I was even more heartened the following evening by the Glenn Miller Orchestra’s performance at Maison Symphonique. Comprised entirely of wind, brass, strings, percussion, and voice, this orchestra has performed together in some configuration since 1938 — no amplification required, no obsolete cables necessary. Just the loving attachments of the musicians onstage who clearly enjoy their jobs and each other’s company enough to perform upwards of 200 concerts per year.

Likely I attend that many shows annually in my capacity as a journalist and was not expecting to be so astonished by this one. But I had not felt as present or connected all year as I did that night. These events were about cherishing relationships, appreciating family, and enduring attachments.

Despite their potential for connection across space and time, nothing makes me feel more isolated than digital interfaces. If you aim to create distance between us sitting in the same room, just insert a screen. Should you desire to destroy a sense of unity and community, nothing works better than some device that is predestined to become obsolete. Cyberspace was, is, and always will be the space that divides.

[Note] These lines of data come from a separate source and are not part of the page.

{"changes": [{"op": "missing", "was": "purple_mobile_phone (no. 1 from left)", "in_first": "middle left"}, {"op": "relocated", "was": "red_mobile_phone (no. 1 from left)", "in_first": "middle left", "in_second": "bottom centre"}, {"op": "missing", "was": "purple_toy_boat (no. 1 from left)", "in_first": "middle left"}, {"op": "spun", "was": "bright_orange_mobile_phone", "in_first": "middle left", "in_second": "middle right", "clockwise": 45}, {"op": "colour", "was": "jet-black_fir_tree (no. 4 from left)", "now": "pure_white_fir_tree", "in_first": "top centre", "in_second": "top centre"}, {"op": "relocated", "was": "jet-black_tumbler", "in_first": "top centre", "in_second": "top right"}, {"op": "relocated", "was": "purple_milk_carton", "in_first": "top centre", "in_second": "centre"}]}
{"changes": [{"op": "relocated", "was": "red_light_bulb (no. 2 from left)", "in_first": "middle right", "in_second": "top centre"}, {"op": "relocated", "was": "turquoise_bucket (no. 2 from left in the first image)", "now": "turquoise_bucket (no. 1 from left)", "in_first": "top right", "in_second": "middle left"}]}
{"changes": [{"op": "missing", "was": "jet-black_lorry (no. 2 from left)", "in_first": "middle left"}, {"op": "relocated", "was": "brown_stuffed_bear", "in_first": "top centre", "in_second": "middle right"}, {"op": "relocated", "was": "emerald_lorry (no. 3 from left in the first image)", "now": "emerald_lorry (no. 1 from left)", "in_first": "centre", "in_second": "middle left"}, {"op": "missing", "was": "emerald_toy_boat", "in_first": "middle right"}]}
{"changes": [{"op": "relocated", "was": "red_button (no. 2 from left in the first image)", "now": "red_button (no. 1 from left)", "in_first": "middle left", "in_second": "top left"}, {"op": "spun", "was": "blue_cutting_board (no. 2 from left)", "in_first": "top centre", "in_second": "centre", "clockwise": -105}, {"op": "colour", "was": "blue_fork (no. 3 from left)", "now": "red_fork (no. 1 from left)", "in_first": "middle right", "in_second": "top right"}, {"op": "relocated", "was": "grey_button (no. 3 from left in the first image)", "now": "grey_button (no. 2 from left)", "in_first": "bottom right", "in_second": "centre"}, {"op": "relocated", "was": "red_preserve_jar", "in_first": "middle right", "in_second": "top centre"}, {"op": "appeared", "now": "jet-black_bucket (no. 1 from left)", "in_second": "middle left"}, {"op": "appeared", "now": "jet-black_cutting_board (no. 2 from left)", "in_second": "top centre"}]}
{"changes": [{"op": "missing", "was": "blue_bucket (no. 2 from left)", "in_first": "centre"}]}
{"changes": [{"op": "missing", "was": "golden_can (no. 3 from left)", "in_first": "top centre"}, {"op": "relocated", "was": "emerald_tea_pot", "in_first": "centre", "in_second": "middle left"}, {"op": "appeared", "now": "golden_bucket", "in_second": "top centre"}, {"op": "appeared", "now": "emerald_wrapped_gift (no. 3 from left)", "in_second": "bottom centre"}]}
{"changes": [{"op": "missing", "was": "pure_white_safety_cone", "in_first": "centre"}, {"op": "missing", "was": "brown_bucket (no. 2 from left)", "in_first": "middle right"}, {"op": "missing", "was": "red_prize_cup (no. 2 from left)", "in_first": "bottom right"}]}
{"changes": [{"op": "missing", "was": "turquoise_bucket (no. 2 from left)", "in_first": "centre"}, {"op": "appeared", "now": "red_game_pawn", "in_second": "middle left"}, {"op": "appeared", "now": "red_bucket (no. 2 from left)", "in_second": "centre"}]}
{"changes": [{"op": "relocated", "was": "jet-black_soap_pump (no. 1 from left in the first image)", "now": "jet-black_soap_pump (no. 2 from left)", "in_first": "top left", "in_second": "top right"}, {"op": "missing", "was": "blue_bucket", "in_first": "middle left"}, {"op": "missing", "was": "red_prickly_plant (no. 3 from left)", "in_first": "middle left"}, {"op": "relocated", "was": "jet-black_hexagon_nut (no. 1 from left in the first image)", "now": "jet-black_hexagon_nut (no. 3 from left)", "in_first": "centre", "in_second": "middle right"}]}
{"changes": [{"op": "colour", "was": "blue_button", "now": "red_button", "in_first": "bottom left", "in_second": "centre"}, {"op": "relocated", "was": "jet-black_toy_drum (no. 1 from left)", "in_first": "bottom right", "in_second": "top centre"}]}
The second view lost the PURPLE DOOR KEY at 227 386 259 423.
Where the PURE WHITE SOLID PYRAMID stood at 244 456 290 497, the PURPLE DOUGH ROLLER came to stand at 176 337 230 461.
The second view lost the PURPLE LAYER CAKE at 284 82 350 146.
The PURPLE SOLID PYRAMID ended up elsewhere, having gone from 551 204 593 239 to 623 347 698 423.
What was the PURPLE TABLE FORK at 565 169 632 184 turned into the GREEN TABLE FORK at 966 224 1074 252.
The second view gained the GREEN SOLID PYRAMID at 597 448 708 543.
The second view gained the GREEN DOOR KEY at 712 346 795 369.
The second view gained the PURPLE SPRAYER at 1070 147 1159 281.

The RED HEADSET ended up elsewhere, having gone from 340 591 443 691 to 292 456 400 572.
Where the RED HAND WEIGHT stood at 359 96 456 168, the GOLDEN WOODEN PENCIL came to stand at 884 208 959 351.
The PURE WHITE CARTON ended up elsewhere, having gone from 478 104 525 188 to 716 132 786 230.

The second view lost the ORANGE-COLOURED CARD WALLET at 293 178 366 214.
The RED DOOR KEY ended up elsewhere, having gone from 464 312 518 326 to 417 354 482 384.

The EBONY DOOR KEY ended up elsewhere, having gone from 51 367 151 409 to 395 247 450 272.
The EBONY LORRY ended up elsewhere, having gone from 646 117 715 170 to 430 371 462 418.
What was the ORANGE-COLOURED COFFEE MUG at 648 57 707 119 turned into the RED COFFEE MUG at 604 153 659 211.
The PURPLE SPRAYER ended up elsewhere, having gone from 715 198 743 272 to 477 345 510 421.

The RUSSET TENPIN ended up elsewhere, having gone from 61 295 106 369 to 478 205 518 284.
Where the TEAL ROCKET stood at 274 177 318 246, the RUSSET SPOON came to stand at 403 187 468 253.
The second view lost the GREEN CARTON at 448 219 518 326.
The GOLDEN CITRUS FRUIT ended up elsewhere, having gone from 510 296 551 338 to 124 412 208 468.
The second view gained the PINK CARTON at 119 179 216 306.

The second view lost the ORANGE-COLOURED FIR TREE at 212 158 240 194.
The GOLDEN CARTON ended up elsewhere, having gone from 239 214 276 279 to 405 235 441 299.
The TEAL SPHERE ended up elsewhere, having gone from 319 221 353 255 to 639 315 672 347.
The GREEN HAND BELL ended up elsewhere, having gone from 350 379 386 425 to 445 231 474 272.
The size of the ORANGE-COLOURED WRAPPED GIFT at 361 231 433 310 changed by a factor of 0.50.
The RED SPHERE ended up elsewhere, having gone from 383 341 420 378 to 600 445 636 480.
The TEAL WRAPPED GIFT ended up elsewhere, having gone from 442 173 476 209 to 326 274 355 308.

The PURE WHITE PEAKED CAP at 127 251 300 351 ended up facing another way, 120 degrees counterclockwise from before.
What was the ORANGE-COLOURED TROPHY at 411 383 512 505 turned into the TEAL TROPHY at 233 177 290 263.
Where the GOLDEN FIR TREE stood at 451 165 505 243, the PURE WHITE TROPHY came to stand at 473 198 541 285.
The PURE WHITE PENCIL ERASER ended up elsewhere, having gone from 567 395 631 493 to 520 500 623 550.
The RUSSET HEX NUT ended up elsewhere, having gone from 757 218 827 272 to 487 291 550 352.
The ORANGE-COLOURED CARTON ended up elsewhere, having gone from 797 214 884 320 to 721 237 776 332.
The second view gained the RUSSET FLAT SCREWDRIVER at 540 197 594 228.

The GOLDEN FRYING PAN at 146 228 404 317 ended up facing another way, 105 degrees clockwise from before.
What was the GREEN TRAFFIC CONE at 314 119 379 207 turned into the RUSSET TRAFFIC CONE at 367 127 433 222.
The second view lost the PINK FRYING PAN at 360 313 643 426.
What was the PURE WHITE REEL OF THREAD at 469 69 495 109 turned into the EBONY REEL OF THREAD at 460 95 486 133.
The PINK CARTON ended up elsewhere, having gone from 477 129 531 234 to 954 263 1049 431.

“If you want to lead a fulfilling life,” David Brooks argues, “fill it with loving attachments.” These emotional ecosystems indeed constitute the necessary path forward toward more rewarding lives. But our attachments must be independent of the power dynamics that technology under capital impose.

To reconnect, unplug. To love, reattach.◼︎

Cover image: Fred Pellerin and the Orchestre Symphonique de Montréal conducted by Kent Nagano perform at Maison Symphonique, 20 December 2025. Photographed for NicheMTL.